Jusqu'à Revolver et surtout Sgt. Pepper's Lonely Hearts Club Band, les deux albums qui firent passer les Beatles de la pop music au pop art, la coutume implicite de la haute-fidélité indiquait qu'un disque de musique populaire devait être enregistré de la manière la plus naturaliste possible, live and direct, et qu'il donne l'impression à l'auditeur d'écouter les musiciens comme s'ils se tenaient à ses côtés. A partir de Yesterday, enregistrée en solo par Paul McCartney quatre jours avant son 23e anniversaire pour la bande-originale de Help !, la pop est passée dans l'ère de la fiction : arrangées avec gourmandise par Martin lui-même, ses cordes inspirées par Bach et le renouveau de la musique baroque en Grande-Bretagne avaient l'air de débarquer d'un outre-monde qui n'avait plus rien à voir avec le studio où il avait été enregistré, ni avec la réalité.

Disque-monde 

Outre la modernisation progressive des studios d'enregistrement (notamment le passage du magnétophone deux pistes au quatre pistes en 1963, qui permettait la démultiplication de couches et donc des possibilités par la technique dite du «ping-pong»), on doit d'abord à Martin, puis à Lennon et McCartney, cette intuition un peu folle du disque-monde qui allait aboutir à la folie labyrinthique de Sgt. Pepper's Lonely Hearts Club Band et emmener la pop toute entière vers cet autre côté du miroir où erraient jusque-là les fantômes de la musique concrète et de l'avant-garde électronique.

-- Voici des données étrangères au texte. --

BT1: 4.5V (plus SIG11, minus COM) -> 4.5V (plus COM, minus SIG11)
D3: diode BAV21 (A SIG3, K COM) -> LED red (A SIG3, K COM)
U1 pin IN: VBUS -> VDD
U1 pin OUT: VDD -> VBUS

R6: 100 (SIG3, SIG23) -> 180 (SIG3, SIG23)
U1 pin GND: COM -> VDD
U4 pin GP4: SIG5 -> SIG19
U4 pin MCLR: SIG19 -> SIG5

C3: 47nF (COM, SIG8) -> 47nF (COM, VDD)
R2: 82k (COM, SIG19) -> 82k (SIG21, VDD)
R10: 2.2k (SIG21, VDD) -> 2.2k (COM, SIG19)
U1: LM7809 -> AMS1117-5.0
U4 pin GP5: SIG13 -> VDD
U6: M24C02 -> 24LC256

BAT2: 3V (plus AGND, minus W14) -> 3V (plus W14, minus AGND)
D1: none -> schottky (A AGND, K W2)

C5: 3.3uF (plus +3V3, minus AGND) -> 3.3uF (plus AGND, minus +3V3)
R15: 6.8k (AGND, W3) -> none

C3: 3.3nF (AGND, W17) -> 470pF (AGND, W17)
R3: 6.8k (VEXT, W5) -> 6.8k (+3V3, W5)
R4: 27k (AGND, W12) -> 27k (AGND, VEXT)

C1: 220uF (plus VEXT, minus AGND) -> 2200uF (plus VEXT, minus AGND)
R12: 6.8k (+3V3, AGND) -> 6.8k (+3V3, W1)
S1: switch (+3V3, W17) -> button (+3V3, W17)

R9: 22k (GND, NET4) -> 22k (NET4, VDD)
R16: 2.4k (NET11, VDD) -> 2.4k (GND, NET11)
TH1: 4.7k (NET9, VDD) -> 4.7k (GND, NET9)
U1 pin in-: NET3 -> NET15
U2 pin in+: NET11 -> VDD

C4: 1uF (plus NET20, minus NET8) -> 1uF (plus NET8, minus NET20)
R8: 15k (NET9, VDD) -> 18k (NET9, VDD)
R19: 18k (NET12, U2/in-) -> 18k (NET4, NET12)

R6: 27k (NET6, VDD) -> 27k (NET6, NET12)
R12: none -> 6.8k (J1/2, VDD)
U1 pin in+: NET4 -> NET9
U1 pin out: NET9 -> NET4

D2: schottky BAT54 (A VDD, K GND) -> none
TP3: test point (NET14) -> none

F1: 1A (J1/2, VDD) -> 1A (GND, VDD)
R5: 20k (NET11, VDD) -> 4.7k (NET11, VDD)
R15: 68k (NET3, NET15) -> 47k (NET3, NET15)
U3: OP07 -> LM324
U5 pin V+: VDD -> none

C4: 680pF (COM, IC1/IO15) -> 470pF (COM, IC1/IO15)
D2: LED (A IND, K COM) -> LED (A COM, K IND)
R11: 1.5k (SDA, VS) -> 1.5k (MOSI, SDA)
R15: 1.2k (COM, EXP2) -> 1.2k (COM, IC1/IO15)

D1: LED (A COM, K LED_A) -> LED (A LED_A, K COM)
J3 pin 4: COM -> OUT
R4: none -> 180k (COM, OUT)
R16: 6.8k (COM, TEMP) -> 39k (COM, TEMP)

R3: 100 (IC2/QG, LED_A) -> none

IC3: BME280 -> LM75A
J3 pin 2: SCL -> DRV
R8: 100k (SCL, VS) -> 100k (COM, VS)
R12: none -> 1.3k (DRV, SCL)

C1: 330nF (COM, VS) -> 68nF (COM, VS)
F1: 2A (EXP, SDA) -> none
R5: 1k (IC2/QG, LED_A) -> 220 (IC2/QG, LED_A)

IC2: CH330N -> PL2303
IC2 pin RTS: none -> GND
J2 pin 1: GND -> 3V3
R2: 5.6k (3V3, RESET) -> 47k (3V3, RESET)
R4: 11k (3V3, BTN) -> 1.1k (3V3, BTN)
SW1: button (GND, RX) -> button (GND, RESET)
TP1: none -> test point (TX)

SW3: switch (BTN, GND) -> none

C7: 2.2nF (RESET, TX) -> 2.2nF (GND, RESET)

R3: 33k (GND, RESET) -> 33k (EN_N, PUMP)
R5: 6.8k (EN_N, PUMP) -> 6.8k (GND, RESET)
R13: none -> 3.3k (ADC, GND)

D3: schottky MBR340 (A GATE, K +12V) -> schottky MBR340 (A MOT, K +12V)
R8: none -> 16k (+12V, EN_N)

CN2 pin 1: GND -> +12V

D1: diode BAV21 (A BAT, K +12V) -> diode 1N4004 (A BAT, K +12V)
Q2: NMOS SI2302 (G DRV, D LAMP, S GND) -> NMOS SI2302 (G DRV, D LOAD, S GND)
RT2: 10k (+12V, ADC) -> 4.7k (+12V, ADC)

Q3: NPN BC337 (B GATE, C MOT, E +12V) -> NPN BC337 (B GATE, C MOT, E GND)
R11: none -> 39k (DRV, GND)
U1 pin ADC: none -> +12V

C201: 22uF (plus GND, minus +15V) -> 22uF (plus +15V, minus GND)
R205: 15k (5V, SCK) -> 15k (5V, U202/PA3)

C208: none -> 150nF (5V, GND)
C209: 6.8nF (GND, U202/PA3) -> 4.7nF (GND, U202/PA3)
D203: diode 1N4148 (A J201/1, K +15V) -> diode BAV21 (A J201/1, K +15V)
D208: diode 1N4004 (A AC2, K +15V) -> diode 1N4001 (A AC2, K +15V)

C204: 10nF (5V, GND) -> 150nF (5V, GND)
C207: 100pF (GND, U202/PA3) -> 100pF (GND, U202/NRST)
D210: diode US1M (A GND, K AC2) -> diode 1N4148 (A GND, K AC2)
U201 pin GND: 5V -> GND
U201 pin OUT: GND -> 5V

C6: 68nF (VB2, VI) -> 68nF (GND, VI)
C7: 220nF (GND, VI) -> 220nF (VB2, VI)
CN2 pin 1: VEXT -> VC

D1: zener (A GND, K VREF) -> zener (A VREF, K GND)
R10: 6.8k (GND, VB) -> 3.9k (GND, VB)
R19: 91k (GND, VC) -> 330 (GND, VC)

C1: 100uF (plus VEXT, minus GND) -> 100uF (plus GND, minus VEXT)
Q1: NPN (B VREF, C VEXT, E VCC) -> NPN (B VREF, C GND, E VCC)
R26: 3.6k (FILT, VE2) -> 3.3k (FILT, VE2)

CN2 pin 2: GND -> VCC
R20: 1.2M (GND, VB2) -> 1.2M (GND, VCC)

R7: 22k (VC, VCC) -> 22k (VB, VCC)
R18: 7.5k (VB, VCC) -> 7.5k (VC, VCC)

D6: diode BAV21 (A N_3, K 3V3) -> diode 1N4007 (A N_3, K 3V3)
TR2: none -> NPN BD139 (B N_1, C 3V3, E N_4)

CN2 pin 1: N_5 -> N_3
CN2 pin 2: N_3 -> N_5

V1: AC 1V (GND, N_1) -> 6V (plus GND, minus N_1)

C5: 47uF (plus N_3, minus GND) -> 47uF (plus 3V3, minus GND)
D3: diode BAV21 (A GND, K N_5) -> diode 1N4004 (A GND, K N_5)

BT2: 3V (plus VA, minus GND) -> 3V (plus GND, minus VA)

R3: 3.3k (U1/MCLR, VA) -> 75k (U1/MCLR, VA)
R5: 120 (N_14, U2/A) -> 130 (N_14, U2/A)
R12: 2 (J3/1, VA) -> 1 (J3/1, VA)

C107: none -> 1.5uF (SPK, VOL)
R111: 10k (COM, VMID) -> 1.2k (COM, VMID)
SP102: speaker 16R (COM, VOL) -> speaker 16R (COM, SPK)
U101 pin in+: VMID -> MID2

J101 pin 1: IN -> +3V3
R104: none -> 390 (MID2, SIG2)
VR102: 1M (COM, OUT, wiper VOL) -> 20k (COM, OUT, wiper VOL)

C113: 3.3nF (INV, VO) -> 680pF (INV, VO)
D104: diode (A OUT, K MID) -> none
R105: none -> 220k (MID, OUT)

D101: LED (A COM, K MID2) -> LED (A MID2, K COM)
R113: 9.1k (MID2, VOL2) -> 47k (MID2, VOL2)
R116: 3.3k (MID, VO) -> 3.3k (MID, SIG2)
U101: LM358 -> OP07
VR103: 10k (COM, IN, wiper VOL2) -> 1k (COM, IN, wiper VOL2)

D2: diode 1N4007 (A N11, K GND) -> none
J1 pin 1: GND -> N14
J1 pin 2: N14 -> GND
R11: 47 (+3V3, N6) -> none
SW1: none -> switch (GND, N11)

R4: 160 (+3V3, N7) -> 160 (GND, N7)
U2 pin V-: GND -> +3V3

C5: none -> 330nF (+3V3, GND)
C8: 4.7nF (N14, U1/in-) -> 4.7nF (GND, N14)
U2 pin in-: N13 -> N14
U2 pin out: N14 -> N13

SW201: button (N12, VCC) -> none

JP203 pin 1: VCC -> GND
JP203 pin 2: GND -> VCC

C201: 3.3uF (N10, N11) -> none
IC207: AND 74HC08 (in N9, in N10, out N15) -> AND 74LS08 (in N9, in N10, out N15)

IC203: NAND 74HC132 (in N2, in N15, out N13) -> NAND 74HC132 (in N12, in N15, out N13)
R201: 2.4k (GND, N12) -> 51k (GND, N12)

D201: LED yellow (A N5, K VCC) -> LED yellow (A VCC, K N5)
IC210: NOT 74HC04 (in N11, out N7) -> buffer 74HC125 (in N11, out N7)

En d’autres termes, George Martin fut parmi les premiers à envisager le studio d’enregistrement comme un instrument à part entière, dont la performance des musiciens et des vocalistes n’était qu’un maillon parmi d’autres dans de vastes organismes tissés d’illusions sonores, d’effets magiques et de faux-semblants. Libérée pour de bon du carcan réaliste, la pop a depuis vécu 100 000 vies imaginaires, puis 100 000 de plus avec l’avènement de la musique sur ordinateur.

Martin, assez curieusement, ne revendiqua jamais les honneurs de ce renversement majeur et se retira assez largement du champ de l’invention après la séparation des Beatles en 1970 pour une casquette d’arrangeur/producteur de l’ombre qui seyait mieux à son tempérament. Pour leur plastique fabuleuse et leur faculté inégalée à ouvrir le troisième œil de l’auditeur de pop, les plus grands albums qu’il a conçus main dans la main avec les Fab Four, l’ingénieur du son Geoff Emerick et les équipes d’Abbey Road font partie des très rares disques de l’histoire de la musique populaire à ne jamais avoir souffert du poids des années, ni perdu de leur superbe devant les aléas de l’actualité.